The third part of the book continues the author’s research on Italian anti-Semitism and racism, addressing various themes that have not yet been sufficiently explored (the link between racism, affirmed during the conquest of Ethiopia, and the concomitant anti-Semitic laws; the study of language in the last chapter). Biological racism, as Marie-Anne Matard-Bonucci shows very well, is based on ante-fascist authors, such as Lombroso or Niceforo, by taking up the opposition between the “Aryan” Italians of the North and the others (p. 232). As Chapter 8 devoted to the historiography of anti-Semitism shows, the concealment of this dark page of Italian history is almost as interesting as its study itself. Italian anti-Semitism is certainly far from reaching the intensity of that which affects Drumont’s France – with a few exceptions, one does not find in Italy an obsessive discourse based on the pseudo-scientific racist delusions specific to France in the years 1880-1940.

However, several points must be clarified: the anti-Jewish laws of 1938 were not an imported product linked to the rapprochement with Germany and resulted in a purge carried out with zeal and accompanied by a profusion of documents, essays, propaganda posters, magazines, and the creation of university chairs.
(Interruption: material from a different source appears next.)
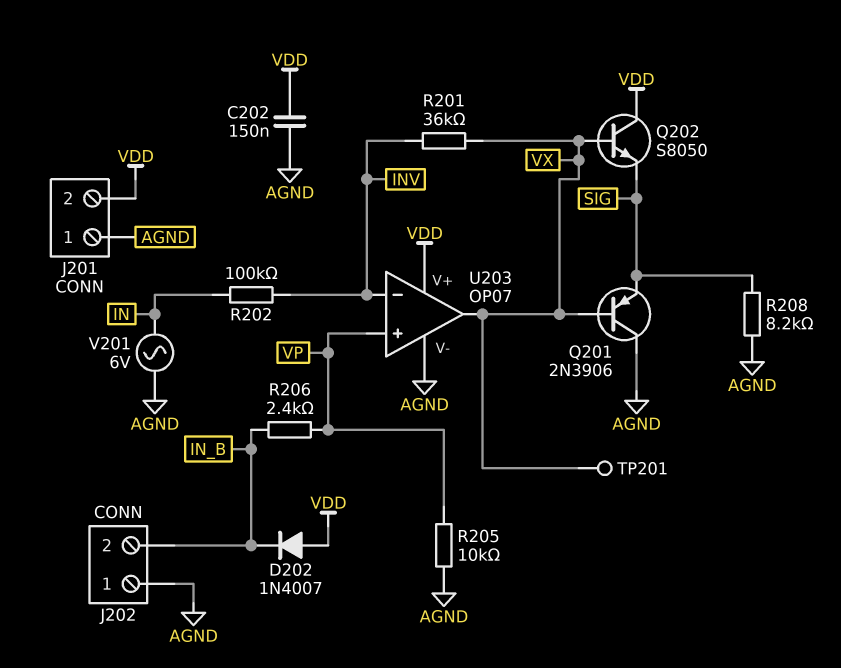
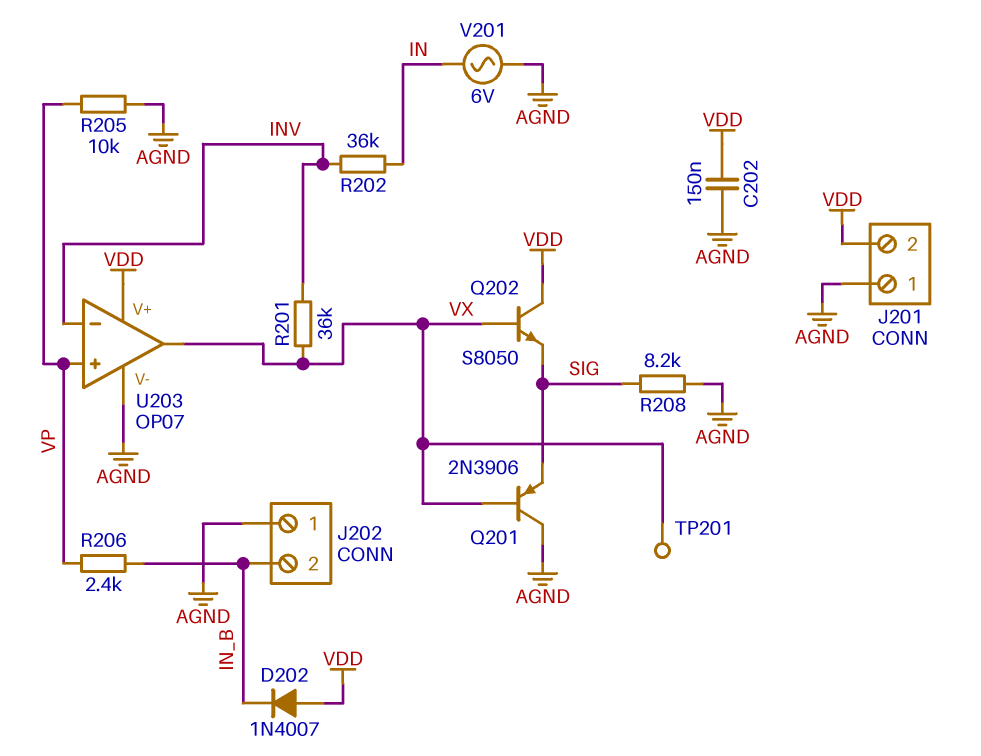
R202: 100k (IN, INV) -> 36k (IN, INV)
If official anti-Semitism represents a “turning point”, it is nonetheless “an integral component of the culture” of the regime (p. 195). And this is most certainly explained by the fact that there was an anti-Semitism of reactionary Catholic origin – which continued, moreover – but not an anti-Semitism that was the work of certain socialists – more widespread than one might think, and still insufficiently studied. The stigmatizing and hateful discourse that the man who was to become the President of the Senate, Cesare Merzagora, could still hold towards the Jews after the war, says enough on this subject. It is one of the author’s many merits to offer new and stimulating avenues of research on this subject.